His butternut squash soup was just the sort of thing that I’d order in a restaurant… but better. Why? I’d venture to say it was tastier, fresher and let’s face it: free of charge. The soup was thick and rich, with that beautiful golden hue from roasted butternut squash. Of course, that couldn’t be the end of its appeal; pureed vegetables make baby food, not restaurant fare. So he added a dollop of creme fresh, a splash of truffle oil and a sprinkling of fresh chopped chives. As Ace Ventura might say: B-E-A-utiful.

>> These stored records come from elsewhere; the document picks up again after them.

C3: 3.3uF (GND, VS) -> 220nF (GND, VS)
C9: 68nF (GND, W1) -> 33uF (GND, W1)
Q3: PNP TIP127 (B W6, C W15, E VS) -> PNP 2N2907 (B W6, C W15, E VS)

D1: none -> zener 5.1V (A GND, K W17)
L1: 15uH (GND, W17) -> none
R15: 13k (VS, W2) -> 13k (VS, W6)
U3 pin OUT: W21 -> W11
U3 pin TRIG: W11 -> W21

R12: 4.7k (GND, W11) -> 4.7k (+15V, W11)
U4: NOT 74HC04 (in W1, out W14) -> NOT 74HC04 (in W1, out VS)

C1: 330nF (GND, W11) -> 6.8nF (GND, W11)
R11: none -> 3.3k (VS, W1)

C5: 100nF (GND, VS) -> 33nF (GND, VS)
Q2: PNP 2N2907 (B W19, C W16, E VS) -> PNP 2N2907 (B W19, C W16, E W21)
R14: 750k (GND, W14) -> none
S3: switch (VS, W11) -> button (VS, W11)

Yes, it’s getting pretty gourmet in here, folks. I just hope my husband doesn’t institute a dress code. I’m fond of dining in my pajamas.

Backgrounder…
My wife need not worry about her Hugh Hefner-style attire being banned from our table (pajamas, not bunny ears people… and for those of you thinking birthday suit, keep your mind out of the gutter, we are doing a family thing here). No matter how high flying my cooking might attempt to get, she can show up however she wants and get fed. Last night, she just happened to benefit from my desire to try a new ingredient and also be a bit showy.

As for the recipe, it was an experiment of the best kind. For some time now, I’ve been staring at the various squashes and gourds at the supermarket. I have been extremely hesitant to go near them because I had no idea what to do with them. Yet there they have been, looming large and looking more like a decorative centerpiece than actual ingredient. But yesterday, I ditched my hesitation and grasped hold of the butternut squash.

This recipe had two inspirations. First, it’s pumpkin pie time. That means that I am seeing recipes for the pumpkin pie everywhere. And most of the these recipes use canned pumpkin. The explanation is that to get real pumpkin puree you have to go through steps like peeling, cutting and roasting. This clued me into the fact that with something as big as the butternut squash I bought, I’d first have to roast it to get it soft enough to make soup.

Second, last year my wife and I were visiting her grandparents in Northern California. We had lunch at the CIA’s Greystone campus, and the amuse bouche that day was a shot of some sort of gourd soup with a pumpkin seed oil on top. This gave me two ideas: One, I could easily make a thick soup with my new squash, and, two, I could use a fragrant oil to give real depth of aroma and flavor.

The result was a success. Even with its time consuming roasting of the squash, the recipe produces something relatively simple to prepare. However, I feel like I gilded the lily with the white truffle oil and crème fraîche. You can replace the crème fraîche with sour cream and the truffle oil with something less exotic but still deeply aromatic. I went for a gold gourmet star. I hope you enjoy it. If you want to show up in your PJ’s for dinner too, then I suspect we can make arrangements to make a space for you.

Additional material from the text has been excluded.